総合指標でみる景気の現状 |
〇日銀短観(平成9年12月調査)・・・主要企業・製造業の業況判断は▲11%と9月調査(+3%)から悪化 主要企業・業況判断D.I.の推移 業況判断D.I.(「良い」-「悪い」、%ポイント)の前回との比較 | |
《ポイント》 ・日銀短観(企業短期経済観測調査、12月調査)によると、主要企業・製造業の業況判断は、▲11%と前回9月調査の+3%から悪化した。前回9月調査時の12月予測値(+1%)も大きく下回った。先行き3月にかけても▲15%と一段の悪化が見込まれている。 ・主要企業・非製造業の業況判断も、▲20%と前回9月調査の▲15%から悪化した。先行き3月にかけても ▲22%と「悪い」超幅の拡大が見込まれている。 ・中小企業についても、製造業の業況判断が▲21%、非製造業も▲25%とともに前回9月調査から悪化した。先行き3月にかけては、製造業、非製造業ともに▲33%と一段の悪化を見込んでいる。なお、業況判断D.I.が、主要企業の製造業、非製造業および中小企業の製造業、非製造業の4分類全てで二桁マイナスとなったのは、平成8年2月調査以来となる。 (出所:日本銀行 12月15日発表) |
【解 説】
日本経済の現状をみると、個人消費が弱い動きとなっており、鉱工業生産も弱含んでいるなど、景気はこのところ弱い動きが増している。また、家計や企業の景況感は厳しさを増しており、それが個人消費や設備投資に悪い影響を及ぼすおそれがある。

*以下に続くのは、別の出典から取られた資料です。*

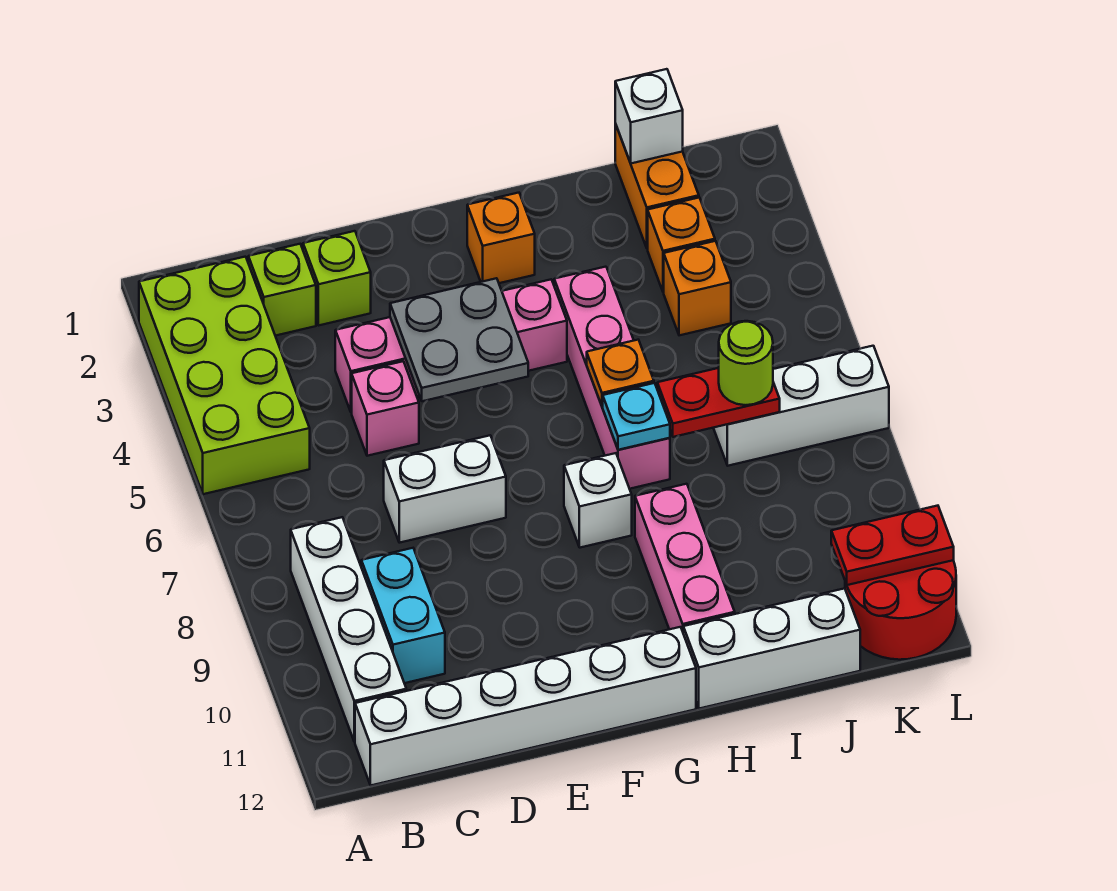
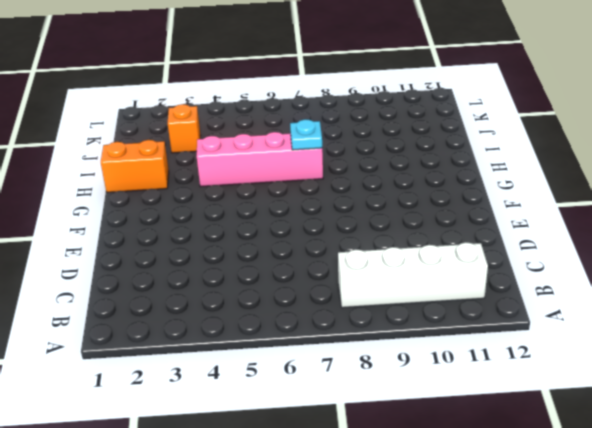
orange brick H1:H2 level 1 -> orange brick J1:J2 level 1
none -> lime brick A2:B5 level 1
none -> white brick B12:G12 level 1
none -> lime brick C2 level 1

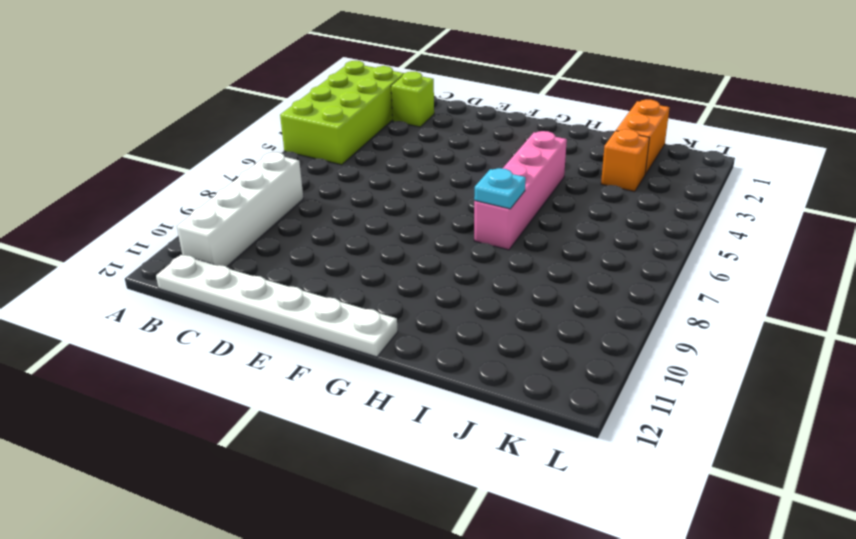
white plate B12:G12 level 1 -> white brick B12:G12 level 1
none -> cyan brick C9:C10 level 1
none -> lime brick D2 level 1
none -> pink brick D4:G4 level 1

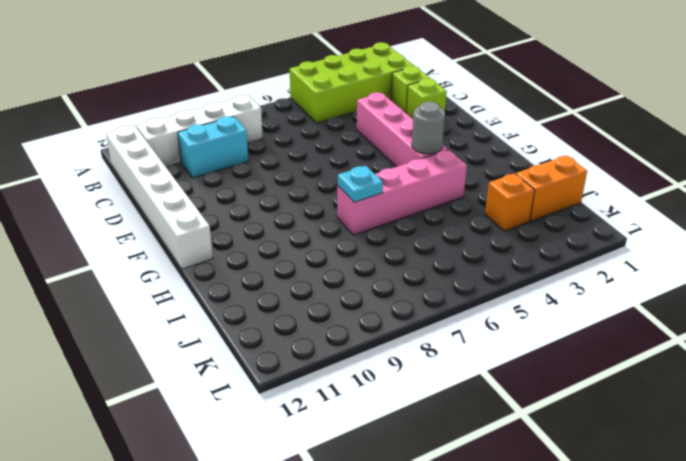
grey round brick G4 level 2 -> none
none -> pink brick D5 level 1
none -> white brick D7:E7 level 1
none -> orange brick G2 level 1

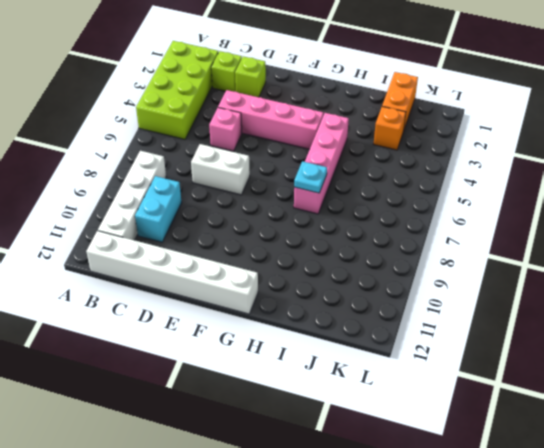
none -> orange brick G2 level 1
none -> white brick G8 level 1
none -> pink brick H9:H11 level 1

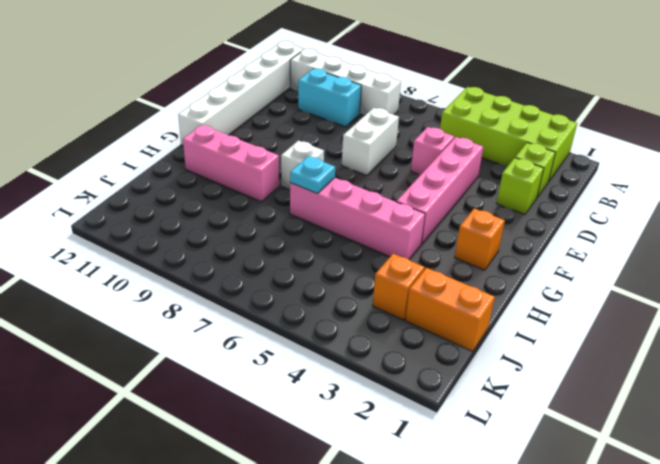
none -> white brick H12:J12 level 1
none -> orange brick J4 level 1
none -> white brick J7:L7 level 1

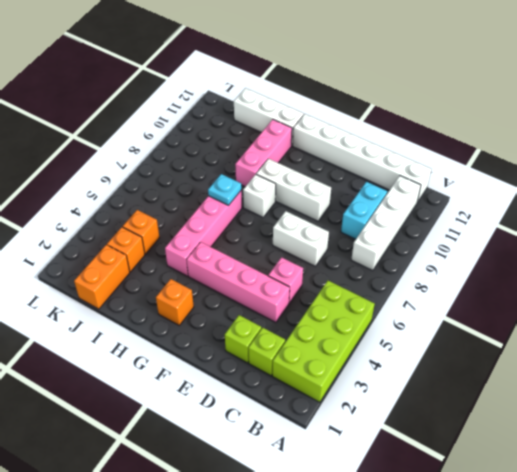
white brick E9:G9 level 1 -> white brick J7:L7 level 1
none -> red round brick K11:L12 level 1
none -> grey plate E4:F5 level 2
none -> orange plate H6 level 2

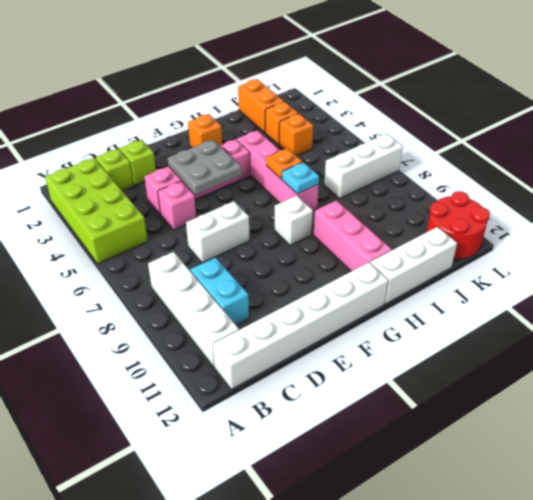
none -> red plate I7:J7 level 2
none -> white brick J1 level 2
none -> red plate K11:L11 level 2

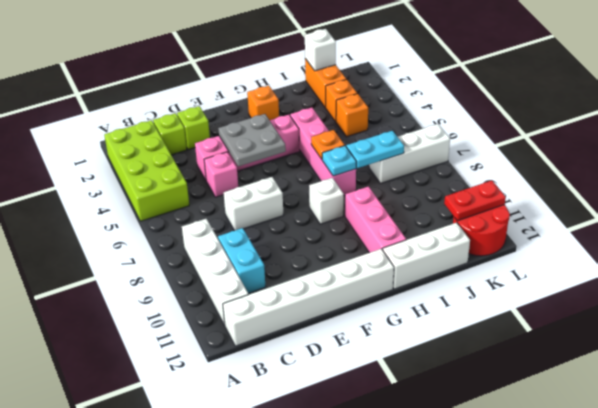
cyan plate I7:J7 level 2 -> red plate I7:J7 level 2
none -> lime round brick J7 level 3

総合指標でみると、日銀短観(12月調査)においては、主要企業の製造業、非製造業および中小企業の製造業、非製造業の4分類全てで業況判断は大きく悪化したうえ、先行き3月にかけても一段の悪化が見込まれており、企業の景況感が急速に悪化していることが示された。また、景気動向指数(10月)をみると、景気に一致する指標で構成される一致D.I.は、生産活動関連指標の落込み等から10.0%と景気判断の節目とされる50%を2か月ぶりに下回っている。
個々の項目についてみると、消費関連では11月の実質家計消費支出が前年同月比−2.1%と3か月ぶりでマイナスとなり、大型小売店販売額(店舗調整済)も同−2.5%と8か月連続で前年水準を下回った。生産面では11月の鉱工業生産指数は、前月比−4.1%と3か月ぶりに低下し、四半期でみても予測指数を用いて10−12月の水準を試算すると、前期比−1.6%と7−9月期に引続き2四半期連続の低下となる。輸出入については、輸出の伸びが輸入の伸びを上回る傾向が続いており、11月の貿易黒字は前年同月比で8か月連続で増加した。雇用面では、11月の完全失業率が3.5%と既往最悪水準の10月から横ばいとなったほか、11月の有効求人倍率が0.69倍と4か月連続で悪化するなど、厳しい状況が続いている。物価面では、11月の全国消費者物価指数は生鮮食品の下落等から先月に比べ0.4%ポイント低下し、前年同月比+2.1%と安定している。